I love texture, especially in my food. Mashed potatoes are ok... pudding is ok, too. But sometimes I like to bite into things and say, "Whoa, what's going on in here"?! I like flavor contrast, too. Just when you think something is going to be sweet, you get a tad bit of savory thrown in. Next thing you know, you're hanging onto your cheeks, wondering where you're headed next... Oh, I love to play with my food.
Years ago I tried Couscous, and loved it. I'm sure many of you, too, have seen the super easy Near East Brand out there. It's texture is very small, and it cooks in all of 5 minutes. Can't beat that for a quick and easy side dish! But as time went on, I became a little bored with the same old "quickie". That is, until I found this awesome variation. It's like eating pasta pearls!
So over time, and trial and error, I came up with an easy, low fat, recipe that is super on it's own for lunch, or paired with chicken or pork for dinner. Play with it a bit and adjust to suit your taste... you may find you like more of one ingredient than another. This recipe will serve between 4 to 6 people.
Let's see who gets to play together in the mixing bowl:
1 1/2 cups chicken broth
1 cup Israeli couscous
1 Tbs butter
3/4 cup chopped Italian Flat Leaf Parsley
7 dried apricots, diced
3/4 cup Craisins (soaked in 1 cup hot water)
1 Gala apple, diced
1 Tbs minced Shallot
In a 2 quart sauce pan, bring the chicken broth to a boil. Reduce to a simmer, then add couscous, butter, and cover. Let simmer 8 to 10 minutes, until broth is absorbed, and the couscous has a creamy consistency. Remove from heat and transfer to a mixing bowl to cool.

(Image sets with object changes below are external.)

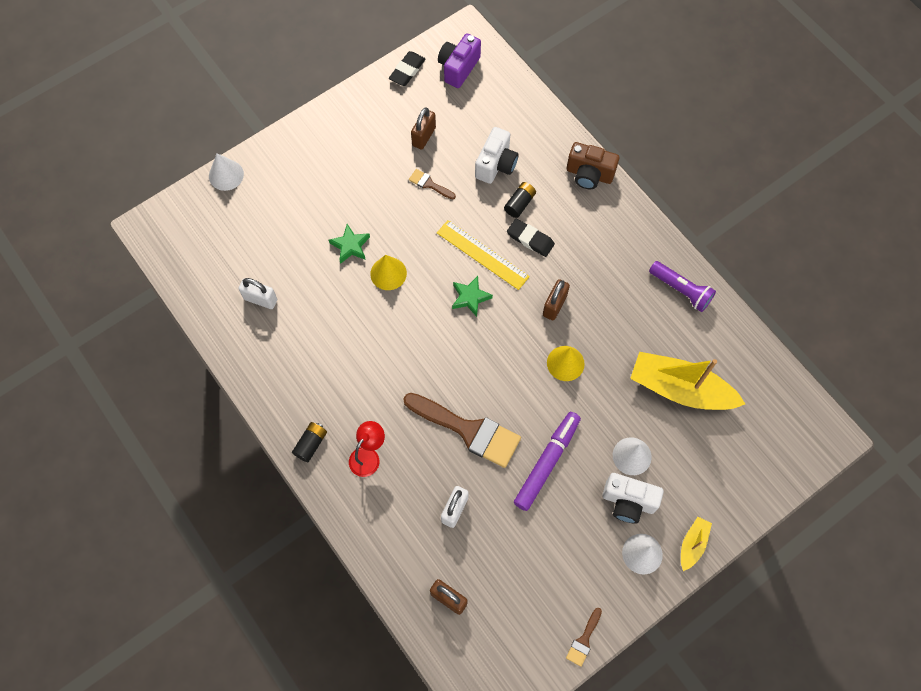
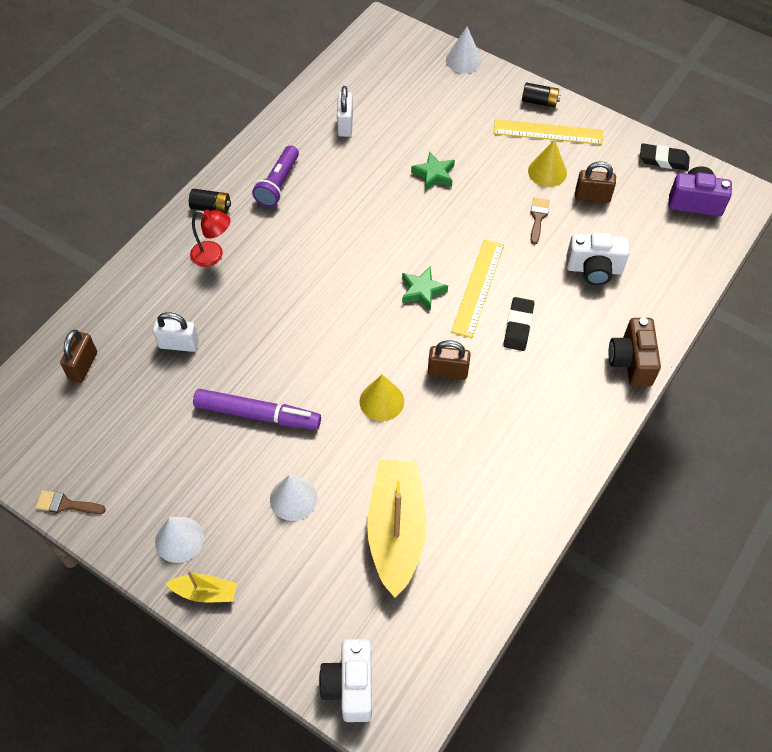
camera: 70 degrees right, 10 degrees down
(341, 141) = (548, 132): none -> yellow ruler
(388, 273) = (418, 213): yellow cone -> yellow cone (547, 172)
(468, 430) = (269, 332): brown brush -> none
(519, 203) = (557, 304): black battery -> black battery (539, 102)
(628, 502) = (237, 509): white camera -> white camera (350, 686)
(681, 290) = (527, 499): purple flashlight -> purple flashlight (278, 184)

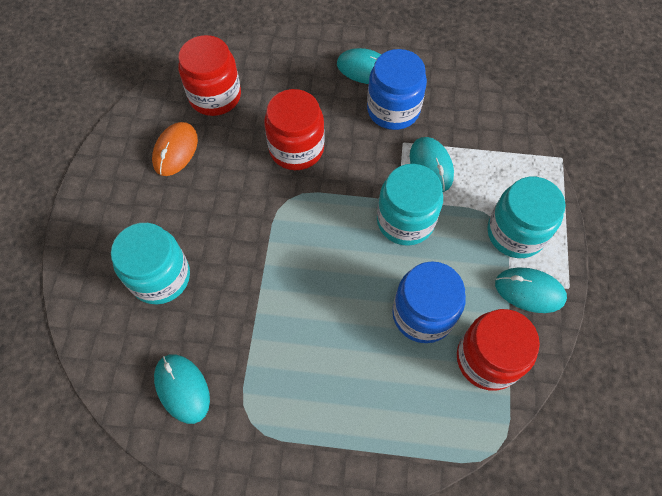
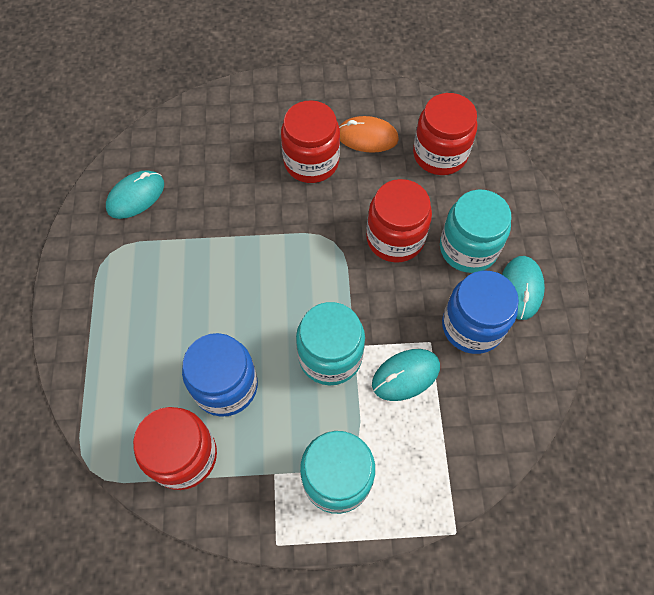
camera: 80 degrees right, 0 degrees up
(160, 277) = (234, 156): turquoise jar -> turquoise jar (468, 248)
(190, 204) = (311, 162): none -> red jar
(529, 291) = (266, 497): turquoise mouse -> none

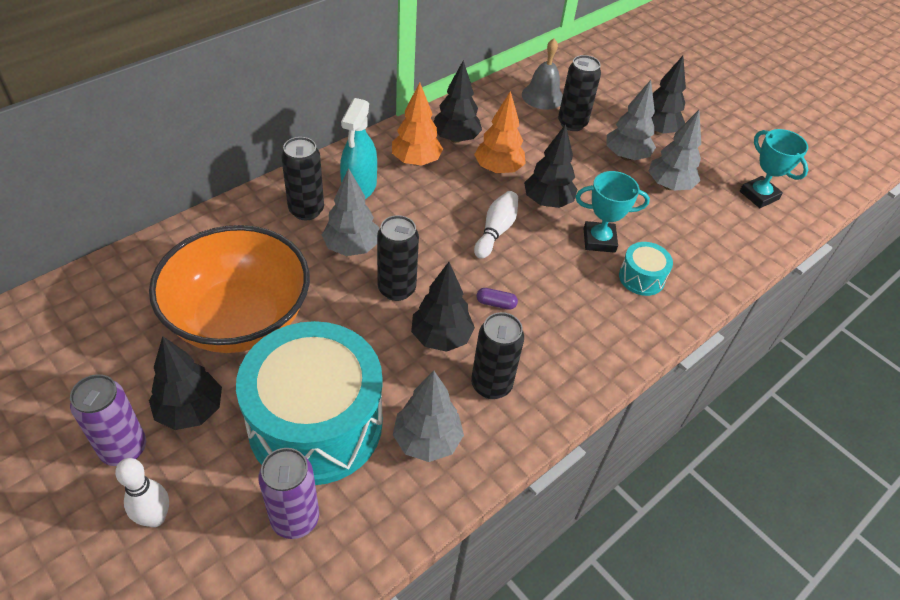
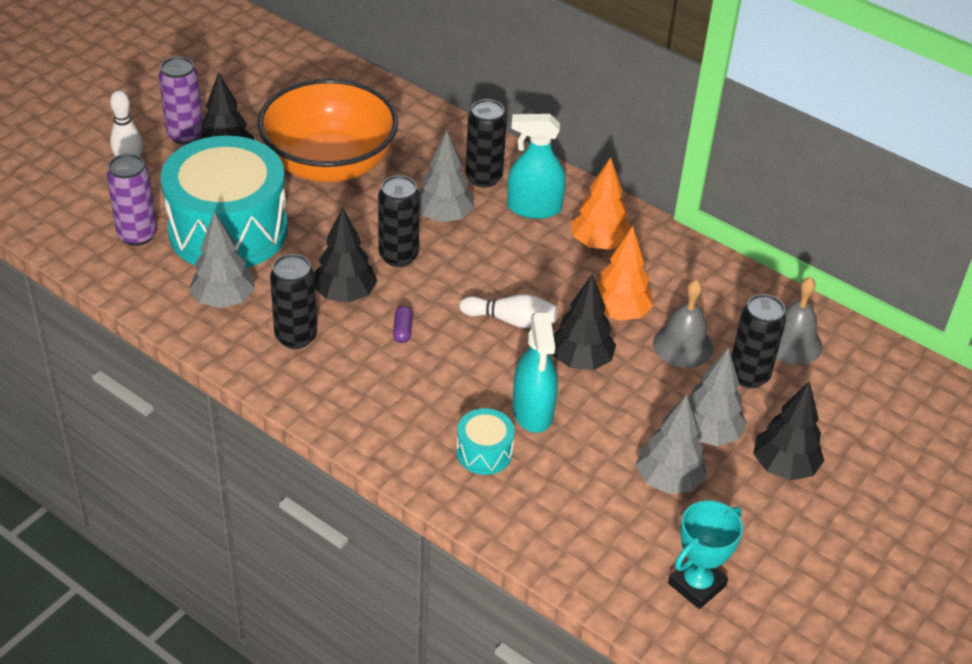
camera: 80 degrees right, 5 degrees down
(455, 138) = (657, 271): black tree -> none
(538, 146) = (683, 345): none -> grey bell
(599, 240) = (533, 411): turquoise trophy -> turquoise spray bottle

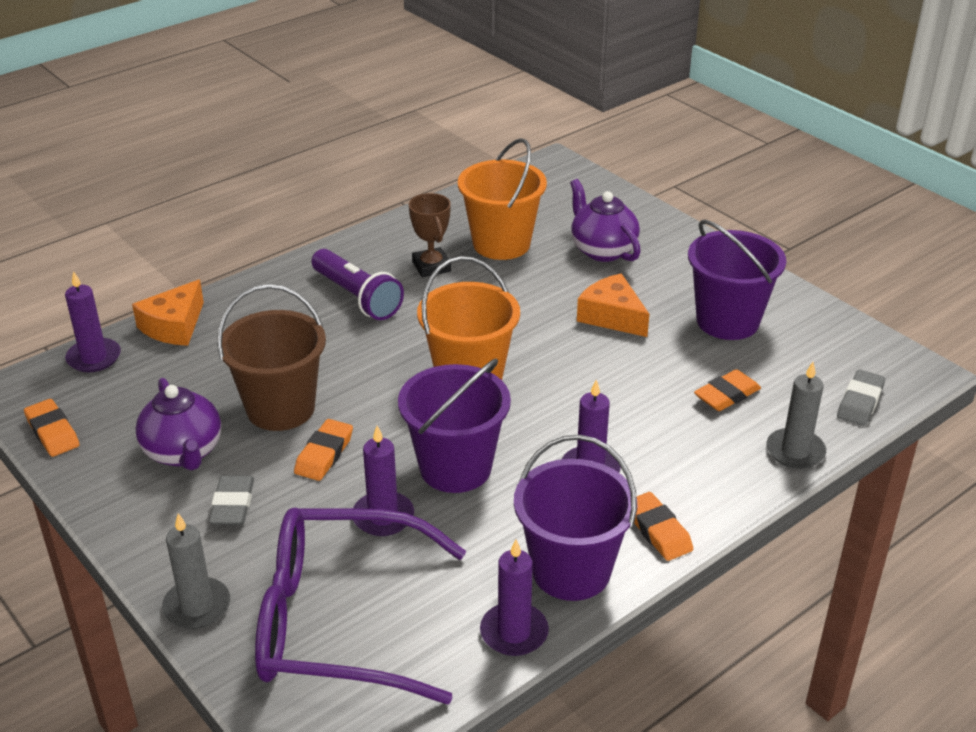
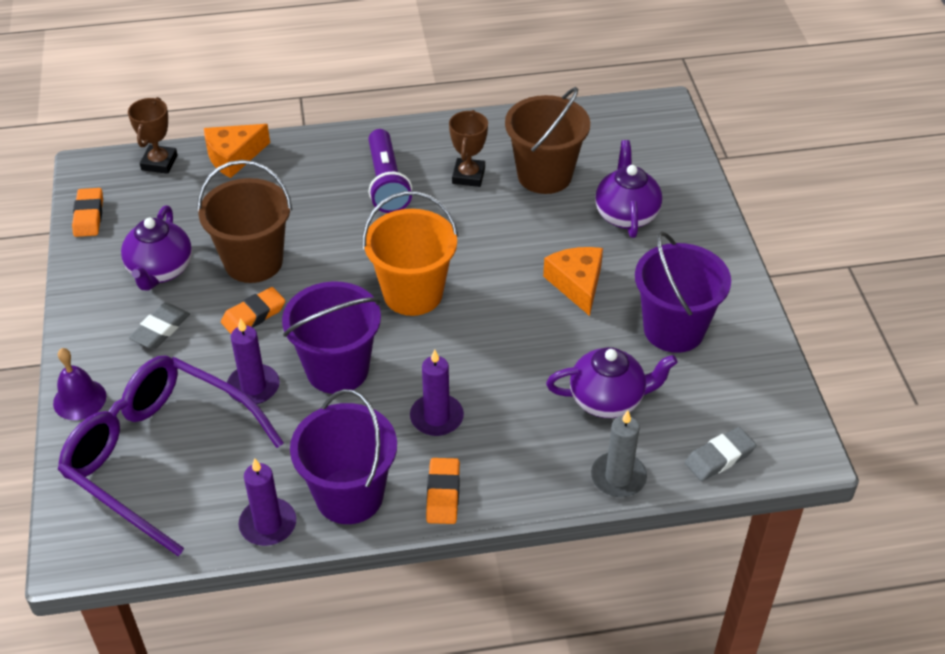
camera: 30 degrees right, 10 degrees up
(94, 358) = (159, 163): purple candle -> brown trophy
(197, 606) = (79, 399): grey candle -> purple bell
(501, 244) = (544, 175): orange bucket -> brown bucket
(727, 395) = (608, 400): orange eraser -> purple teapot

Meanwhile, drain the water soaked Craisin's, and prepare remaining ingredients. Add to cooled couscous. At this point you can taste and decide if you want to add anything else. Yum-O-lish!!
Oh yeah, if you're making this for a special someone... don't forget to check your teeth before flashing that "I want you smile"... gotta love that Italian parsley!